The wake-up call came before 4 AM on Sunday. There was frost on the stubble. Peter Ewing had already gathered most of the pieces of the Kjome balloon launcher device; but there was still a rush to find rope and attach weights as Bill Brown stretched out the balloon. Several team members turned on their car headlights so that we could better illuminate the balloon area. Ronnie set up a propane lamp on a stand nearby.
We fumbled briefly with cold fingers in the frosty morning to get the launcher locking mechanism in place. By the time Bill began filling the balloon with helium, the gas was neatly contained in the top 4th of the balloon by our device.
Thanks to Tims new manifold, the balloon was champing at the bit of our launcher much more quickly than on the previous attempt. Then I got nervous, as I overheard parts of concerned conversation by the tank handlers. Did he really say that some of our helium tanks were empty??
Remembering the pattern of our previous balloon launches, I watched the beautiful sunrise with dread rather than appreciation. Twice before had I held onto a large balloon hovering calmly at dawn. [Editors note: the first time was with the 19,000 cu.ft. balloon launched in September, 1996.] Twice before had technical problems delayed launch. The wind routinely picks up soon after sunrise, and the pleats of that big inverted teardrop open into a sail. A tame workhorse becomes a bucking bronco. And I was no longer wearing my big hat!
Greg now had to balance his running dialog with the FAA with securing more tanks of helium. Somehow he managed at dawn to get the local Food Lion supermarket to give up their two party balloon helium tanks. One turned out to be just enough to give our balloon the required lift.

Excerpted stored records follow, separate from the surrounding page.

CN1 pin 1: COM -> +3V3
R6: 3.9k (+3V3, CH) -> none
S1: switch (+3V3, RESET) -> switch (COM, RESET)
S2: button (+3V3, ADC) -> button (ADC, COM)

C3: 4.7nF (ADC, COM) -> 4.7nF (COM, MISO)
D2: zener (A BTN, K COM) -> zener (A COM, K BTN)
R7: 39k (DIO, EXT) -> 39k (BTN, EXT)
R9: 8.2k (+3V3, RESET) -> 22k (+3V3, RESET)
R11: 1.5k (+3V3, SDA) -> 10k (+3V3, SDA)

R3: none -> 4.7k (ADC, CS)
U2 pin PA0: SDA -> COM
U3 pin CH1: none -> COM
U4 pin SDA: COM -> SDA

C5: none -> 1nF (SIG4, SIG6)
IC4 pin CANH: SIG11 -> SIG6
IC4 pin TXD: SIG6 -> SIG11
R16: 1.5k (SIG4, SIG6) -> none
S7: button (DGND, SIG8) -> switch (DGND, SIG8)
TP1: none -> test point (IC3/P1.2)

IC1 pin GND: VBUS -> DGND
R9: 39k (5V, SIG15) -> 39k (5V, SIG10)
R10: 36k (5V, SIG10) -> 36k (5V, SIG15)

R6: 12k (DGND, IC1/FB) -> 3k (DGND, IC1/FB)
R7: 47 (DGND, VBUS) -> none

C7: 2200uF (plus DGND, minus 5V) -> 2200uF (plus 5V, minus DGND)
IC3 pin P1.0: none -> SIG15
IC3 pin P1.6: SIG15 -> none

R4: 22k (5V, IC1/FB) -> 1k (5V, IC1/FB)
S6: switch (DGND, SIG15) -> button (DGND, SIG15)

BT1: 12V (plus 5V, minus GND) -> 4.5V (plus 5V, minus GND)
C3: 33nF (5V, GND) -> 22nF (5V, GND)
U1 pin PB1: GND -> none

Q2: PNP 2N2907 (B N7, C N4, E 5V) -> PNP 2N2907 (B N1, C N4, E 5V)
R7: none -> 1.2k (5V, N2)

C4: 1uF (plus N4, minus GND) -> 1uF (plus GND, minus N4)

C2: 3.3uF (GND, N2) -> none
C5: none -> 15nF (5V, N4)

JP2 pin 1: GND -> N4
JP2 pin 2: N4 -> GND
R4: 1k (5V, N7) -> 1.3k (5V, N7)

The release went more smoothly than I could have imagined. The pieces of the Kjome launcher flew apart exactly as prescribed (Thanks, Norm!). The huge envelope drifted deliberately upward. The gondola carrying the rocket was plucked gently from the hands of its handlers. I was greatly relieved that the gondola looked so sturdy and straight -- knowing full well the frailty of the wooden strips I had planed so thin to save on weight.
The rest, as they say, is history. The balloon rose quickly, soon finding the wind that we had somehow avoided on the ground. It was far out over the Atlantic when a premature rupture of the balloon tested the reflexes of Bill Brown and Ed Myszka. But they were up to the challenge. The rocket launched! And it was all caught on video tape. Im ready to do it again![an error occurred while processing this directive]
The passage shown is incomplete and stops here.